ASARob: Attention-Sensitive Assistance Robot

© Fraunhofer IPA
If assistive robots such as Care-O-bot 4 are to provide helpful support to humans, they must be able to master basic interpersonal interaction skills.

In short

The aim of the research project “Attention-Sensitive Assistance Robot” (ASARob) was to develop new skills for interactive assistive robots - in particular, new image processing solutions - so that they can detect the state of attention of their human counterpart and, if appropriate, influence and direct it through their behavior. The skills were implemented on the assistive robot Care-O-bot® 4 which was used to guide a person safely and attentively through a public building to their destination.


In detail

If assistive robots such as Care-O-bot® 4 are to help humans in everyday life, they must be able to master basic interpersonal interaction skills. To provide agreeable and effective support, it is essential that the robot interacts with the human in a manner which is robust to errors and complies with expectations. To this end, skills were developed in the “Attention-Sensitive Assistance Robot” (ASARob) project that enable a robot to recognize where the user's attention is directed and what the user's intent is.

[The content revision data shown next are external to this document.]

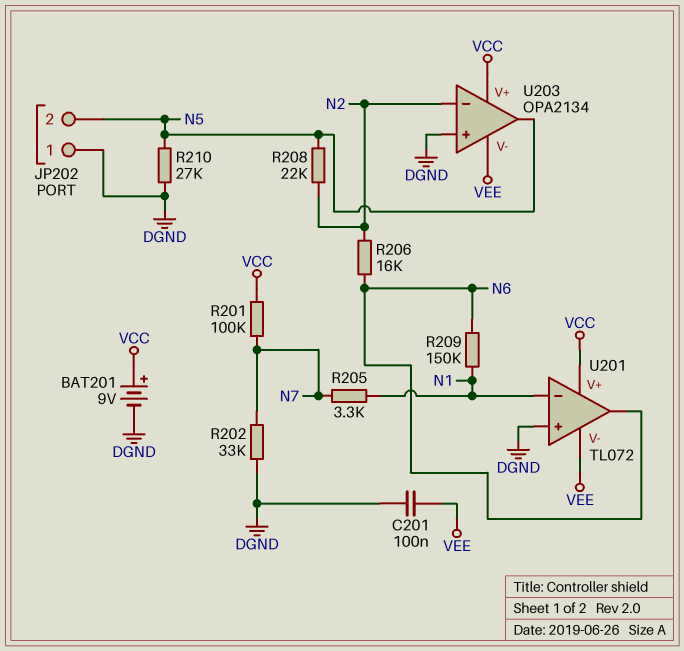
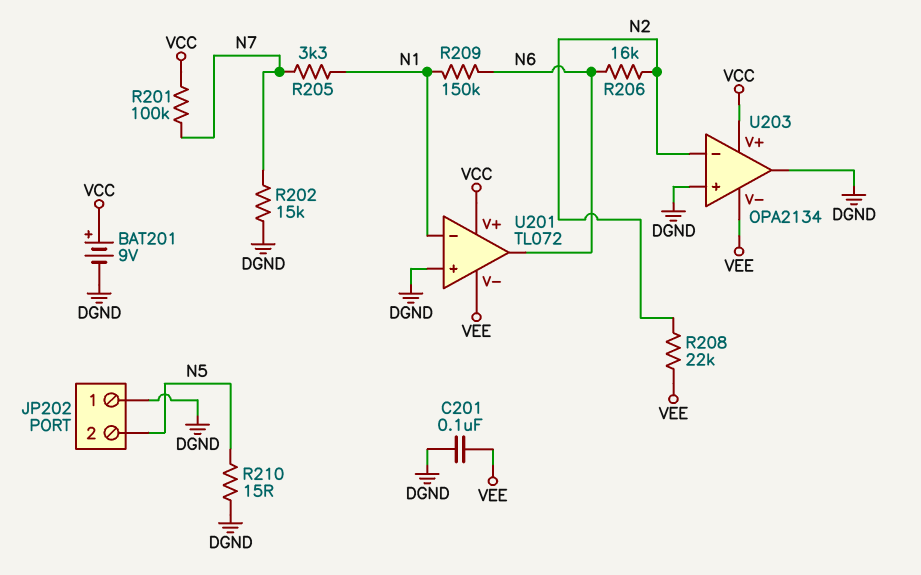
R202: 33k (DGND, N7) -> 15k (DGND, N7)
R208: 22k (N2, N5) -> 22k (N2, VEE)
R210: 27k (DGND, N5) -> 15 (DGND, N5)
U203 pin out: N5 -> DGND

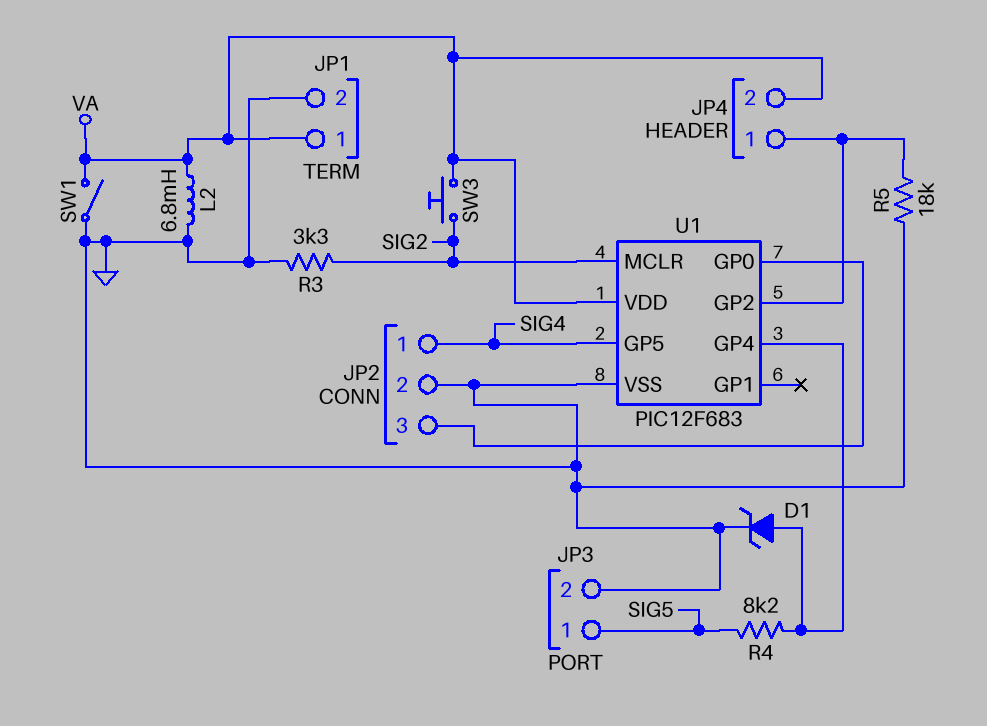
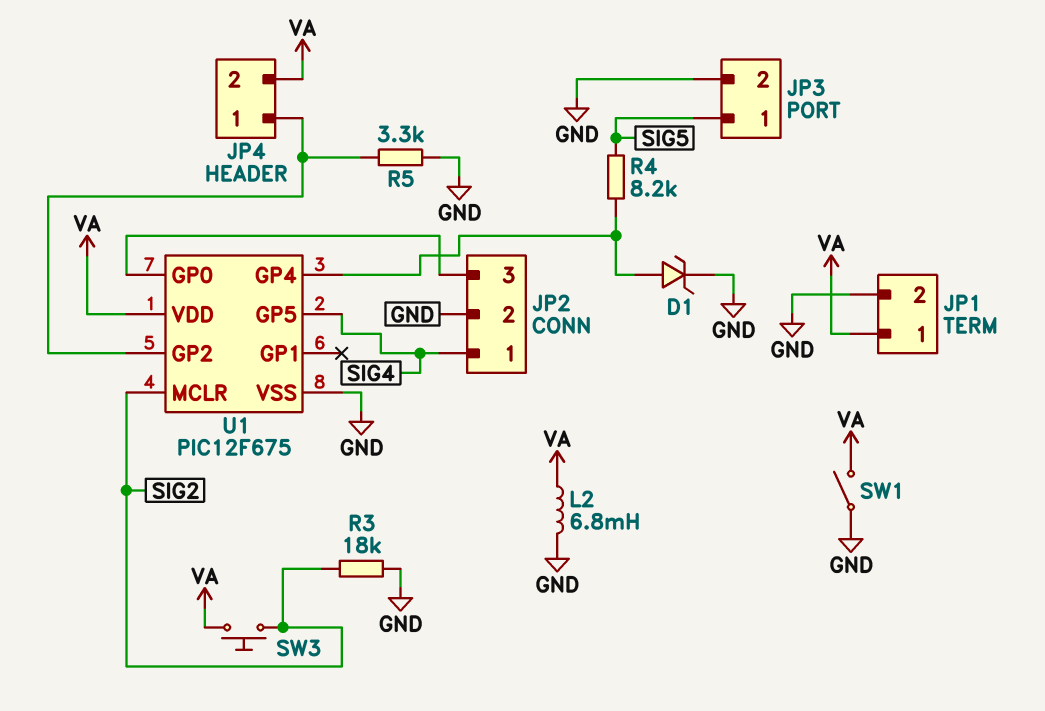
R3: 3.3k (GND, SIG2) -> 18k (GND, SIG2)
R5: 18k (GND, JP4/1) -> 3.3k (GND, JP4/1)
U1: PIC12F683 -> PIC12F675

To support these capabilities, in the project, Fraunhofer IPA has developed an environment model that also includes semantics. These improve the understanding of the environmental information, which is available as a 3D point cloud, and recognize detected objects such as chairs, tables, or plants. This is made possible by new software modules that recognize and classify geometric shapes and derive corresponding spatial structures from them.

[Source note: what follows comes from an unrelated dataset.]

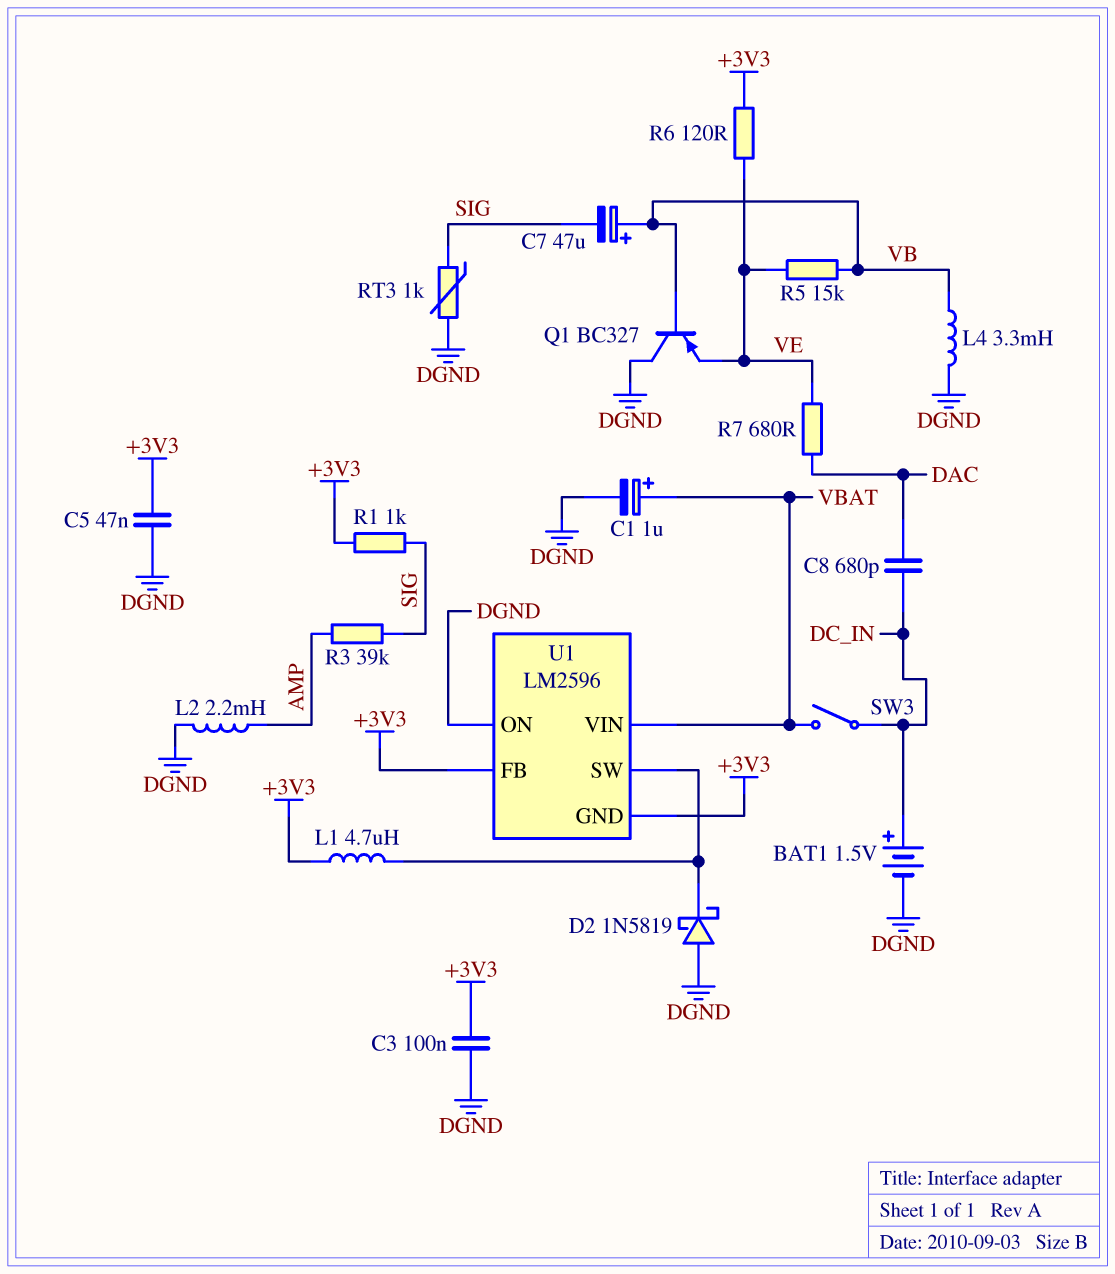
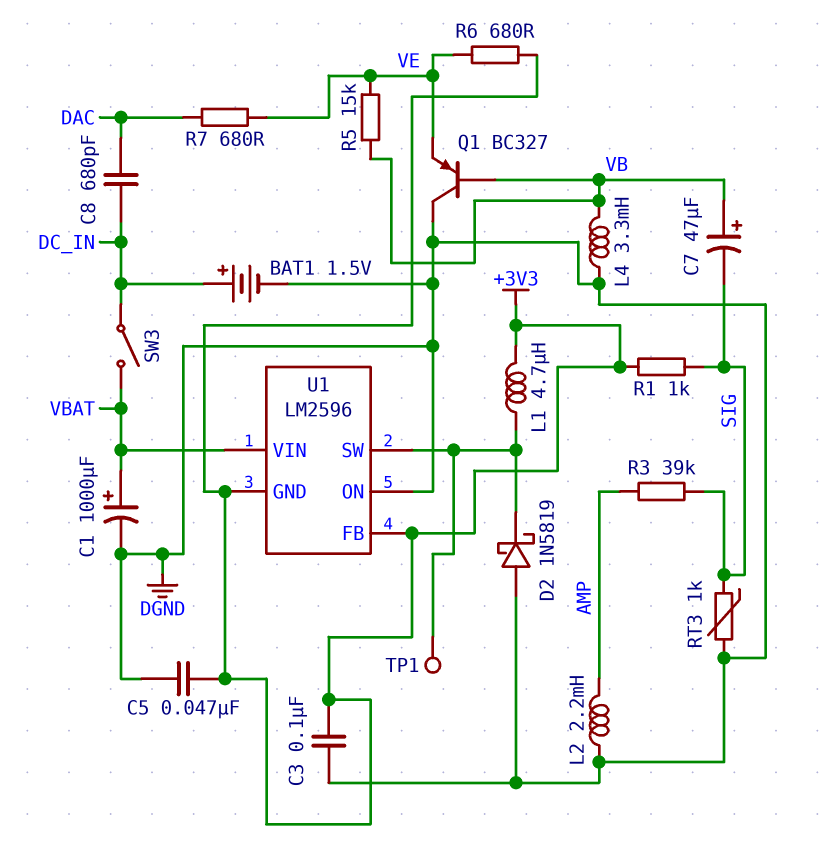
C1: 1uF (plus VBAT, minus DGND) -> 1000uF (plus VBAT, minus DGND)
R6: 120 (+3V3, VE) -> 680 (+3V3, VE)
TP1: none -> test point (U1/SW)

The technologies developed complement the range of human and activity recognition skills already available at IPA and now enable a robot to understand a scene holistically. The software components are ready for use and can be implemented singly or bundled for a wide range of applications.

© Fraunhofer IPA
With the new software developed in ASARob, service robots can now recognize the semantics of their environment, enabling them to understand a scene holistically and therefore solve complex tasks.